Speaker 1: My name is PFC Paul Kurzweg. I was in Charlie Troop, first Squadron, 11th Armored Cavalry Regiment from 1978 to 1981. As I already mentioned before, we also conducted border patrols. Most patrols were led by a border qualified NCO or officer. Each patrol would travel along the border with two jeeps, each occupied by three soldiers. The jeep commander, the jeep driver, and a radioman or gunner. A patrol could last anywhere from a few hours to all day, or if you were on night patrol all night. We were a bit jealous of the German patrols, because they had real roads to travel on along their side of the border, and we had to use old logging trails or farm roads to get to our patrol points. We had good relationship with the West German border forces, while on patrol, would meet on occasions and exchange information. The German customs on patrol always had dogs with them, German Shepherds and always were those distinct green outfits. I remember one particular time when we were on the day patrol, and all of a sudden we had three East German soldiers come out of nowhere. They were right in front of us on the open side of the border, and we were not sure where they came from. We believe they came out of a nearby tunnel. Today we know the East German side had tunnels at different points.

Speaker 2: My name is Major Robert Hurley. From 1978 to 1980, I was assigned to the 11th Armored Cavalry Regiment, stationed in Fulda. One of the most important duties at OP Alpha was the border patrols. The routes went from the OP southeast and then turned northwest with a series of observation points. The observation points were normally 1 to 2km apart. They were set up so that you could easily observe the ground between the points from any given location along the way. There was great cooperation with the West German border Patrol and customs. They were our right arm when it came to patrolling the border, since they knew the border like the back of their hand. We coordinated everything we did with them, which built a great partnership.
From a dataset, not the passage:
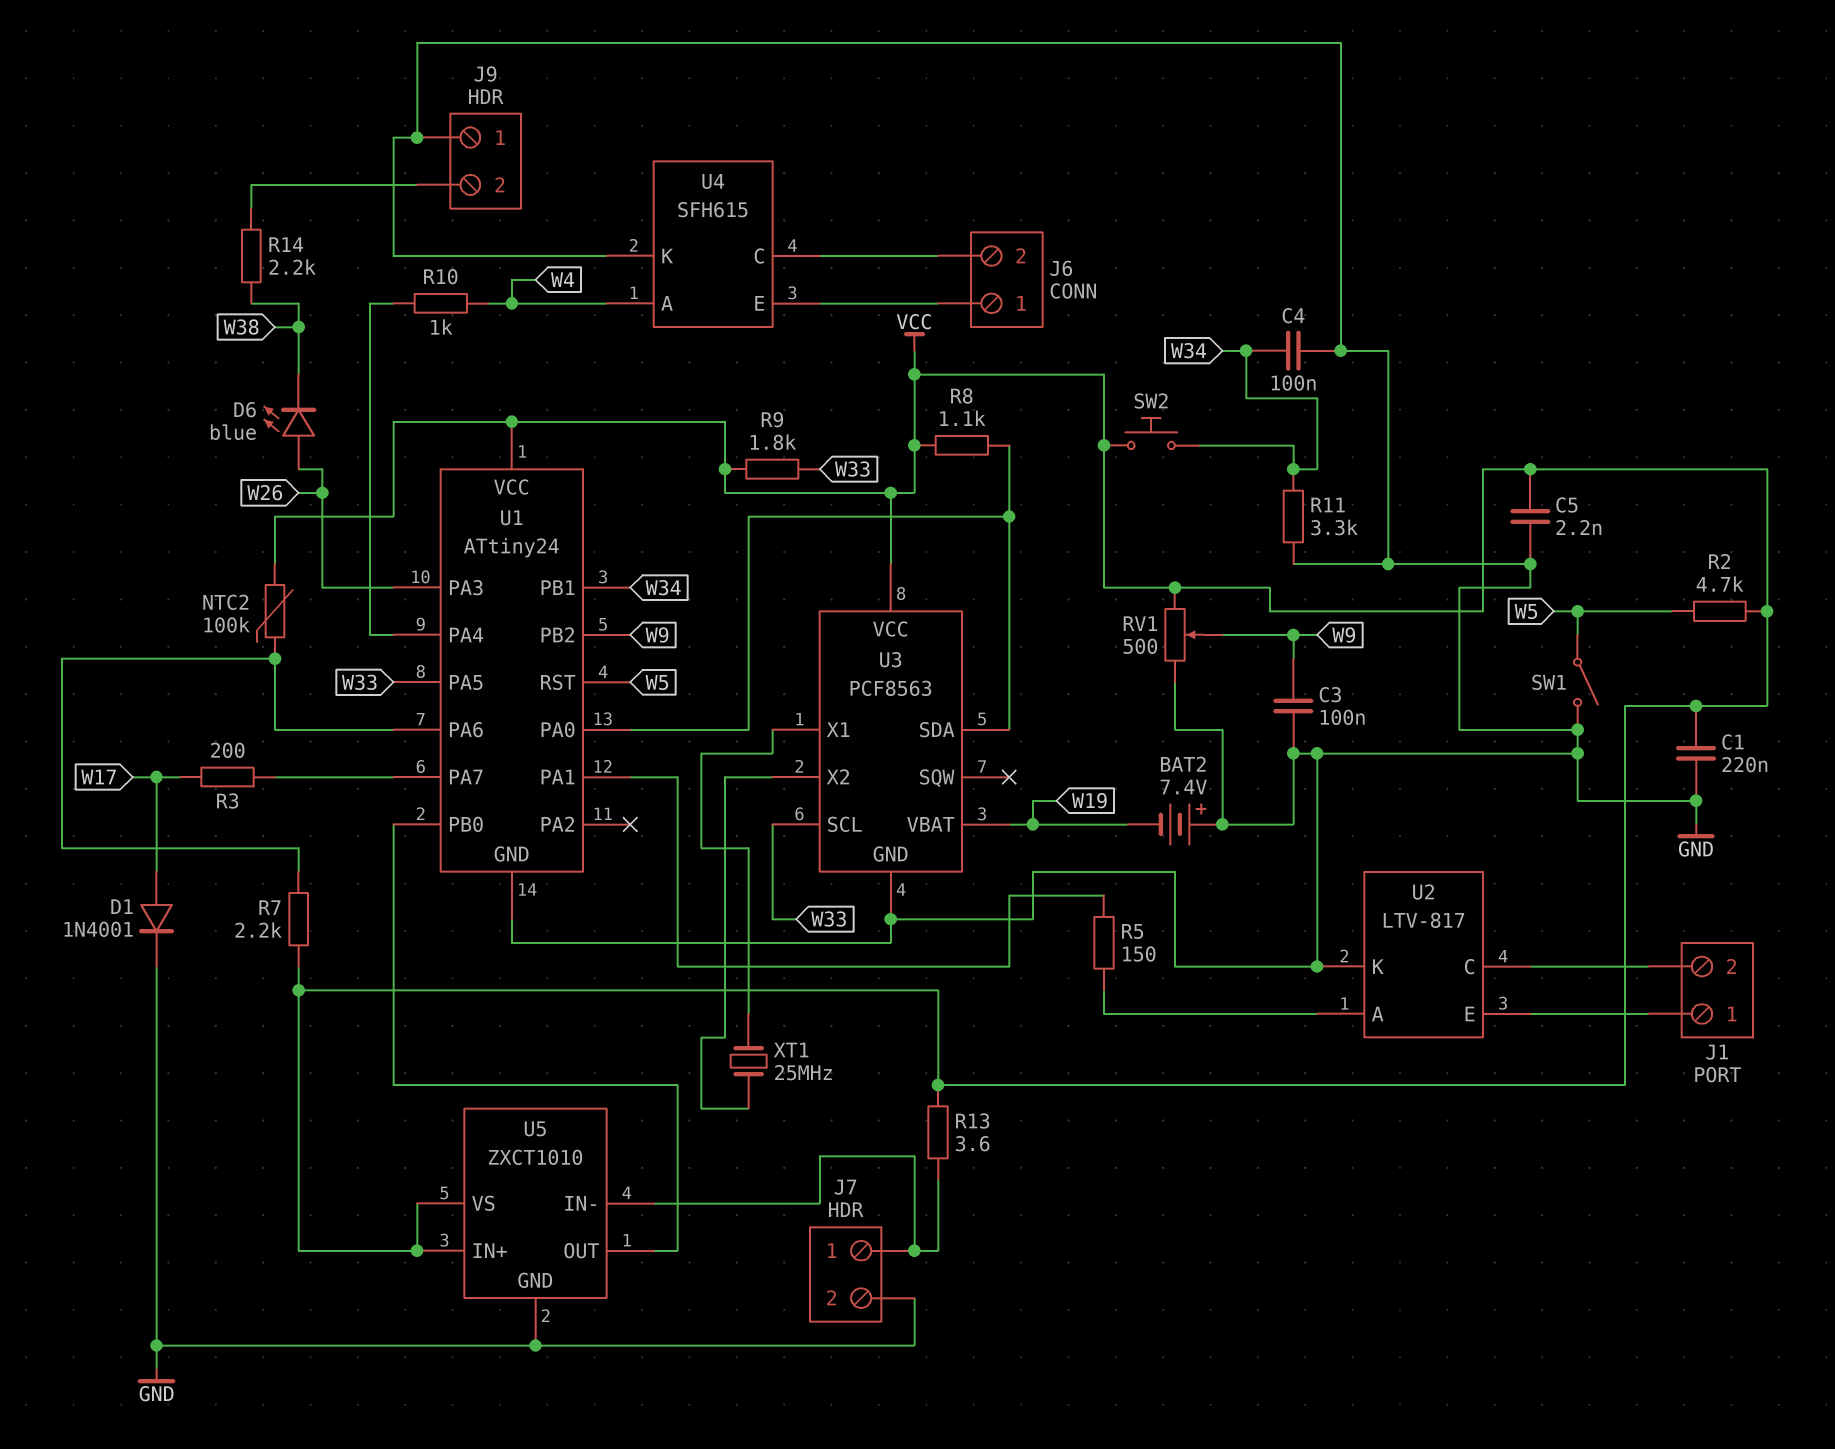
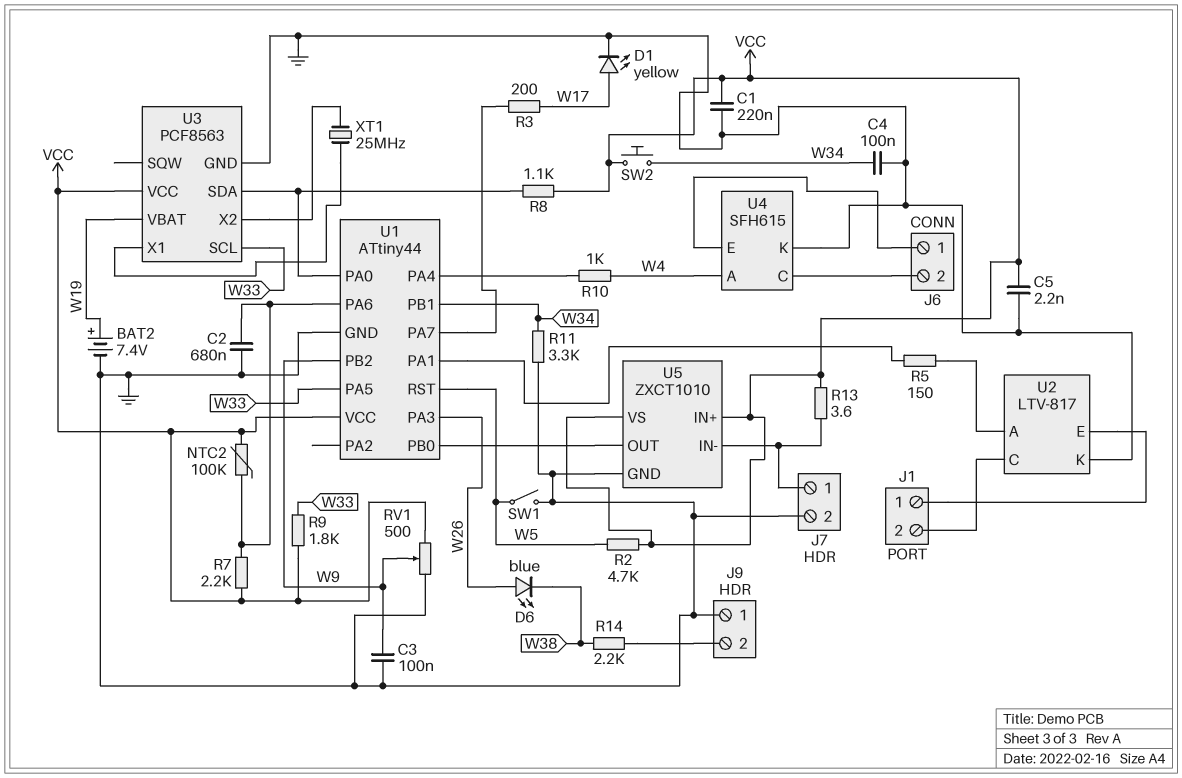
BAT2: 7.4V (plus GND, minus W19) -> 7.4V (plus W19, minus GND)
C2: none -> 680nF (GND, U1/PA6)
D1: diode 1N4001 (A W17, K GND) -> LED yellow (A W17, K GND)
U1: ATtiny24 -> ATtiny44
Speaker 3: My name is Sergeant Jim Payne, and I was stationed in Fulda with B troop of the 11th ACR from May 1983 through February 1985. I’m very proud of my service at the OP Alpha. It was a crucial time for freedom in the world. We were very prepared to fight and thought we were the best trained and equipped army in the world. We were told we were vastly outnumbered by the Soviet bloc, but still thought we would fight and win. I thought there would be a full scale war between the Soviets and the US. Every day I was there since my military service at OP, I’ve been able to come back a couple of times and have thoroughly enjoyed it. I’m very thankful that the OP has been saved and turned into such a beautiful site. I think it’s meaningful for the world to be able to see what it was like, so we wouldn’t forget. I’m also very thankful that my children have been able to see what it was like, and that the freedom only comes at a price. I think that our service here at the border of the Soviet bloc was extremely important. Had there not been a strong deterrent, the outcome would not have been peaceful.